La chirurgia è l’extrema ratio per l’artereopatia e a seconda del caso si può scegliere tra la chirurgia endovascolare o la chirurgia classica. La prima è meno invasiva ed è indicata per ostruzioni di piccola estensione. La tecnica punta sull’utilizzo di particolari cateteri che vengono introdotti da una piccola incisione a livello dell’inguine: si raggiunge, così, il punto di ostruzione e qui viene gonfiato un piccolo palloncino che serve per dilatare l’arteria e ripristinare la circolazione all’interno del vaso.
Oltre a questa opzione (l’angioplastica, la stessa utilizzata per le coronarie) c’è la possibilità di utilizzare uno stent, ovvero un dispositivo che sempre grazie all’utilizzo di cateteri raggiunge il punto “di blocco”, dove grazie alla struttura a rete metallica si apre e dilata il vaso permettendo all’arteria di rimanere aperta nel lungo periodo.

Di recente introduzione ci sono degli speciali stent chiamati medicati. Sono dispositivi trattati con delle specifiche sostanze farmacologiche che impediscono il riformarsi dell’ostruzione.

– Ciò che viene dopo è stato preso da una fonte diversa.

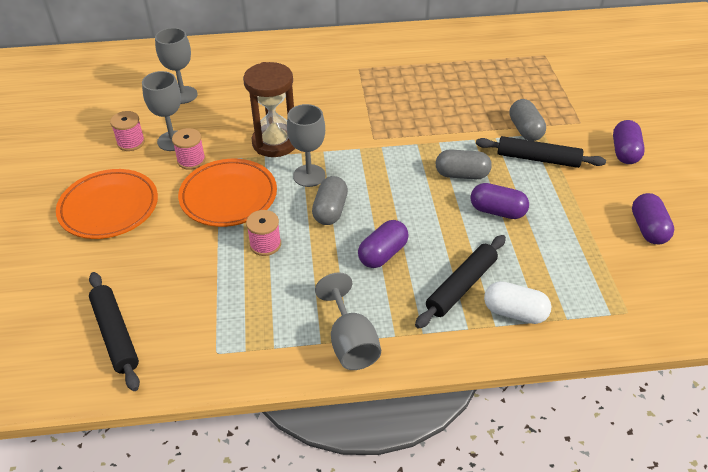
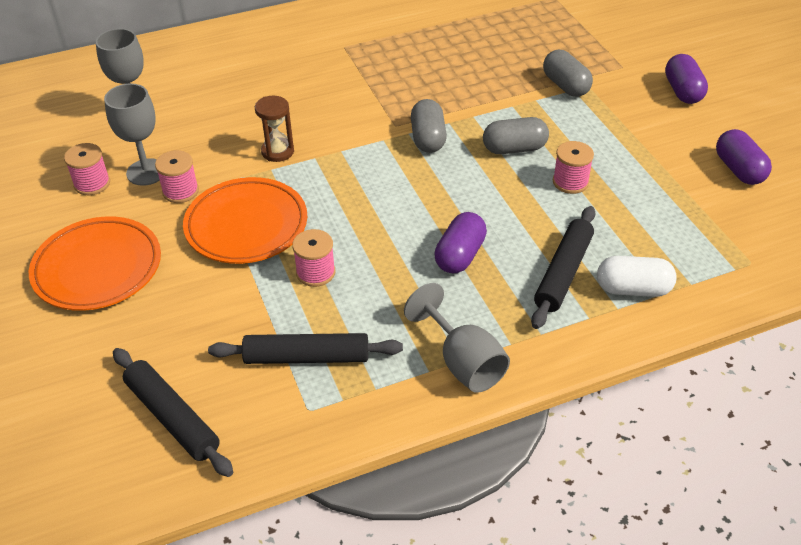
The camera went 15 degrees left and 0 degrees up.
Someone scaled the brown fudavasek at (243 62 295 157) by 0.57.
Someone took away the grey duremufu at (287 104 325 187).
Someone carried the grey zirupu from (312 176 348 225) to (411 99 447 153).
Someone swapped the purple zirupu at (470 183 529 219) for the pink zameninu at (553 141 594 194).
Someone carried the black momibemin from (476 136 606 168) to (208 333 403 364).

Un’opzione importante soprattutto per le arterie più periferiche, che sono più piccole e per cui più esposte al rischio della recidiva.
La chirurgia classica è riservata per i casi più gravi, in cui l’ostruzione è più diffusa. In questi pazienti si procede con un’operazione di bypass che serve a creare una “nuova strada” per il sangue estromettendo dalla circolazione il tratto in cui è presente il blocco.